Oh, the literature about play expands without end. The research suggests, as well as years and years of classroom observation, that play is at the heart of true, connected learning. Yet, at the same time, schools are cutting down on open, structured and really any type of play in order to meet standards. In effect, they cut themselves off at the knees. It takes a special and bureaucratic, joyless mind to keep 7 year old boys in seats all day to learn. I am not sure I understand the thought behind these decisions, except fear and misunderstanding of the basic premises of child development and recent brain research.

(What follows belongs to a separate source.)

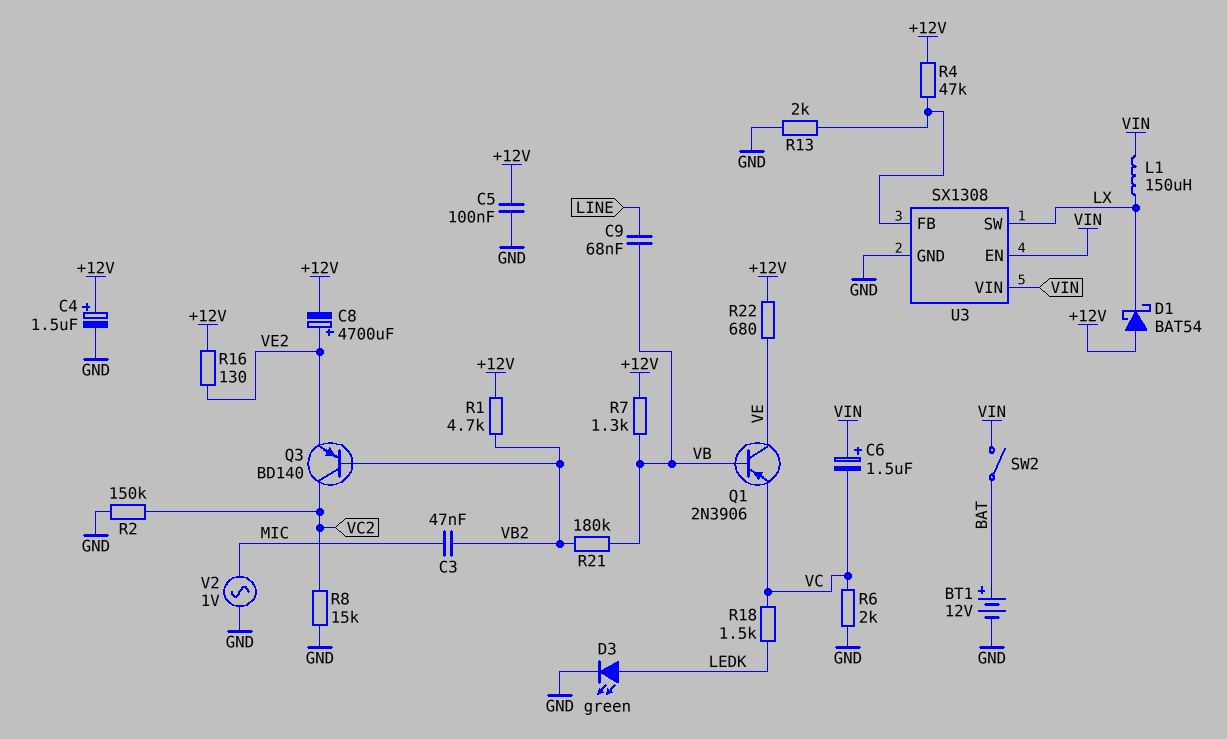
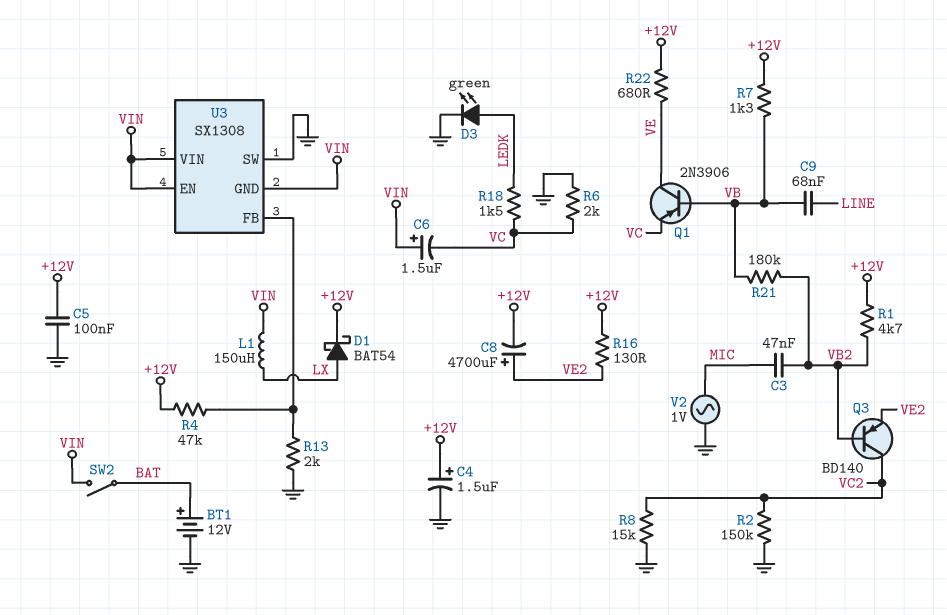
D1: schottky BAT54 (A +12V, K LX) -> schottky BAT54 (A LX, K +12V)
U3 pin GND: GND -> VIN
U3 pin SW: LX -> GND

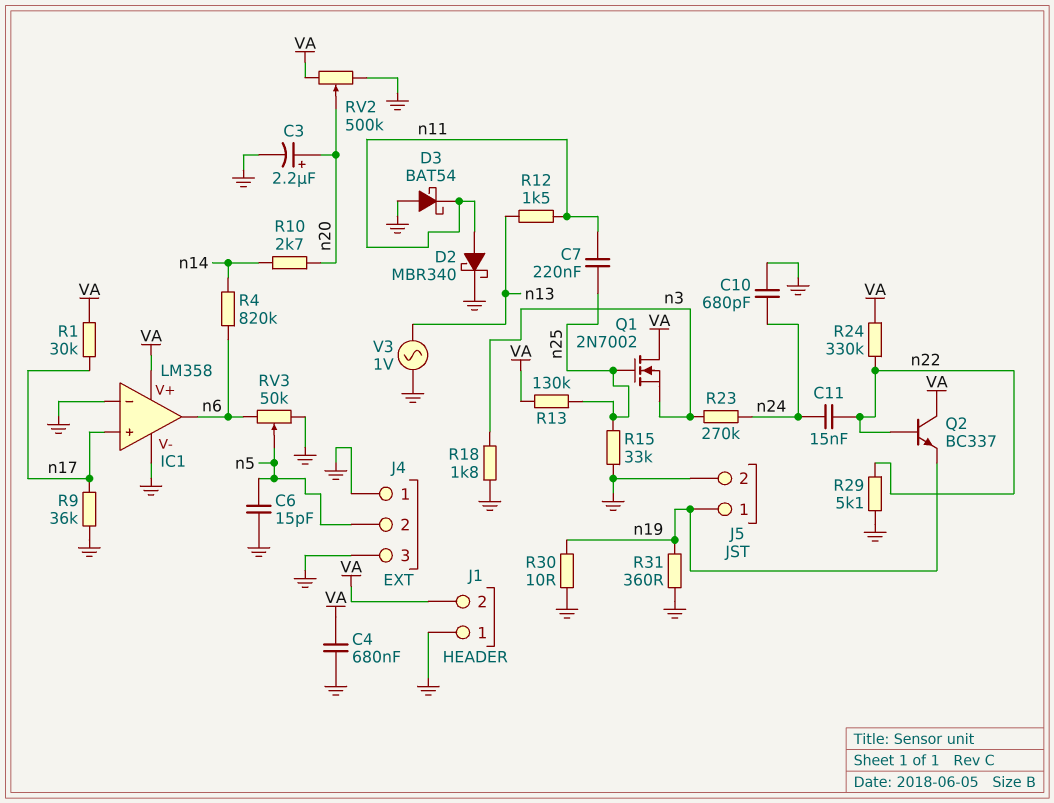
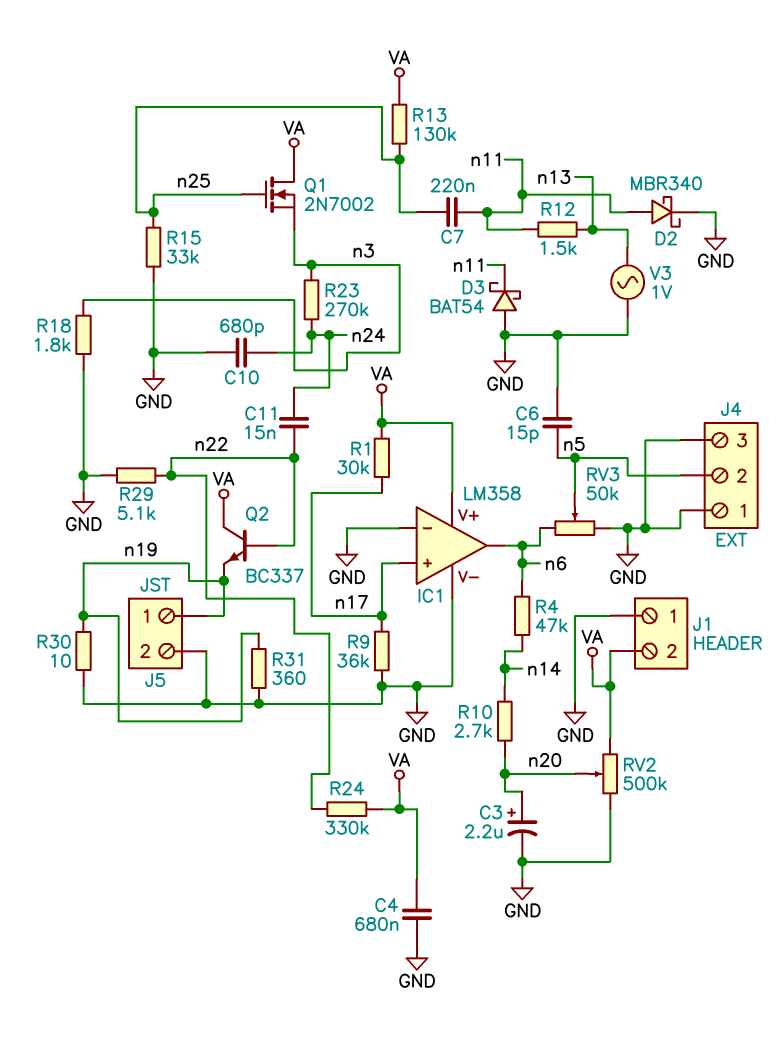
R4: 820k (n6, n14) -> 47k (n6, n14)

Play allows time to develop a myriad of crucial qualities and skills, including:
- motor skills (gross and fine)
- language skills
- decision making skills and self-regulation
- healthy social interaction and friendship
- conflict resolution and persuasion skills
- problem solving skills
- interests, creativity, and an understanding of the world
This list is just the beginning of the benefits of unstructured, open-ended play, based on research and observation.
If we want to succeed in the unknown future, we need to be asking different questions about education. How can play be central to our national educational standards and expectations, instead of being viewed as a distraction from learning? What are all of the skills we need our children to have as they lead us into the future, and how do we best support them? What should schools or learning centers or homes look like to support this type of deep, connected learning through play and direct experiences? And it’s not just about the little ones- how can we connect people of all ages through play? When adults say “all they do is play all day” as if that’s a bad thing, I say, “I hope all they do is play all day.”